PAT NEAL: Getting along in the country

AN AWFUL LOT of city folks are moving to the country these days and they want to know how to get along with the country folk.

This can be a problem.

City folks want to make the country like the city they escaped.

Country folks want the city folks to just leave things well enough alone.

Each views the other across a deep divide of mistrust, envy and fear.

Often for no good reason.

It’s really pretty easy to get along in the country by just observing three simple rules: Shut up, drive slow and mind your own business.

The simple fact is that the city folks and the country folks are all the same critter, just different.

Just because the country folks have moss growing on their welcome mat doesn’t mean they don’t want visitors, no.

It just means the welcome can be mighty wet.
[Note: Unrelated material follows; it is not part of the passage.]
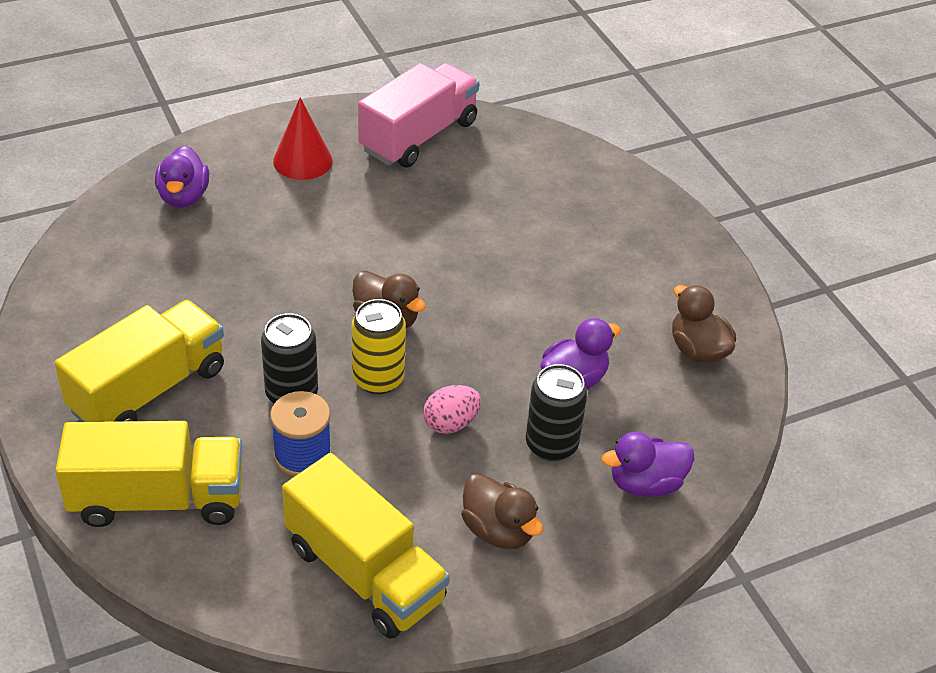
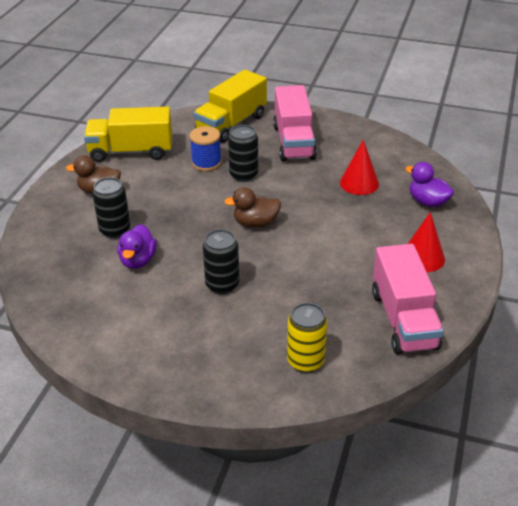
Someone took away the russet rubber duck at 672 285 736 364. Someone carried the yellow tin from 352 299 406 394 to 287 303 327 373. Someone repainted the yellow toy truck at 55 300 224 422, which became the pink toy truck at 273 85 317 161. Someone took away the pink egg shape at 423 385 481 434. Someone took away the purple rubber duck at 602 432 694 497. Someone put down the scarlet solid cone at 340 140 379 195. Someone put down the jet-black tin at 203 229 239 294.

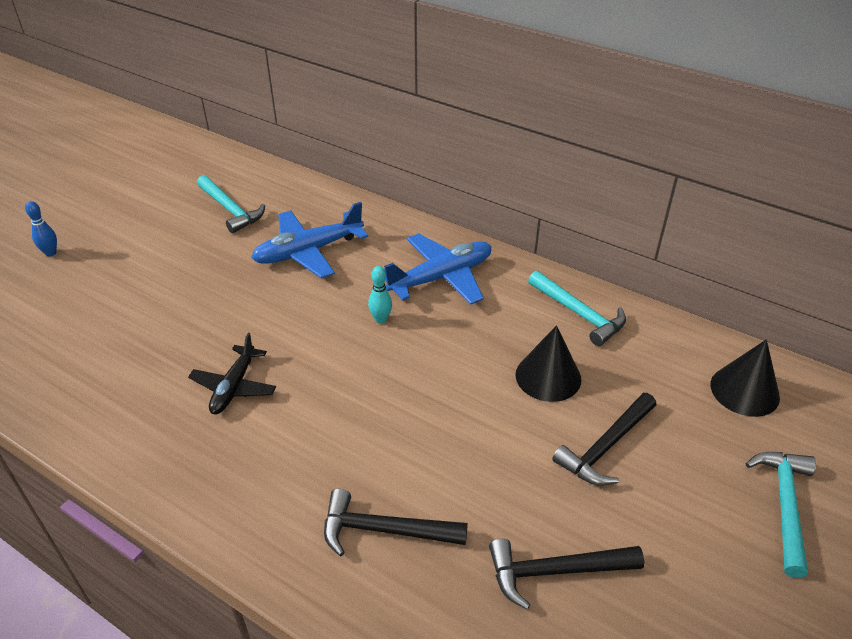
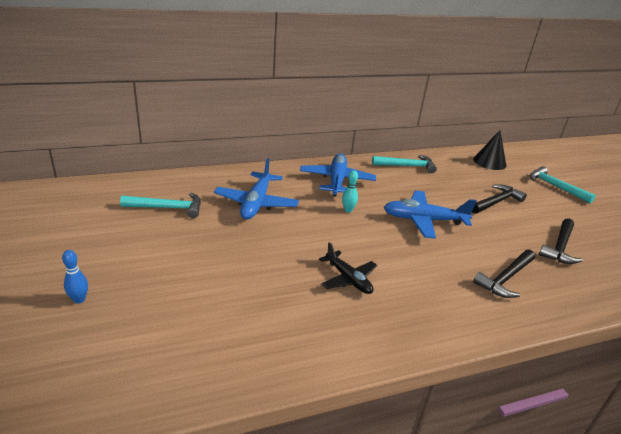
Someone took away the jet-black solid cone at 516 325 581 402. Someone rotated the jet-black claw hammer at 552 393 656 486 by 120 degrees counterclockwise. Someone put down the royal blue toy plane at 384 190 477 239.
Country folks generally have a pot of hot coffee on for visitors and a good hot meal to go with it.

Sometimes the food can be a little strange.

We might have clams for breakfast and hotcakes for dinner. Deal with it.

A good rule of thumb for city folks to observe might be for city folks to observe caution when a country folk urges the visitor to try some tasty wild mushrooms they just picked.

Still, mushroom picking is a good way to supplement the grocery list with wild food that is free for the gathering.

That was my excuse anyway before I was sucked into a neighborhood discord of drama and intrigue for which I was in no way responsible.

I was just minding my own business, driving slow and not talking to anyone.

As I neared a forest that held the secret mushroom patch, I came around a bend in the road to observe a stand-off between a native of the country and a newcomer.

There, sitting in the middle of the road with its back to me sat a huge bear staring at a llama not 50 feet away. I stopped.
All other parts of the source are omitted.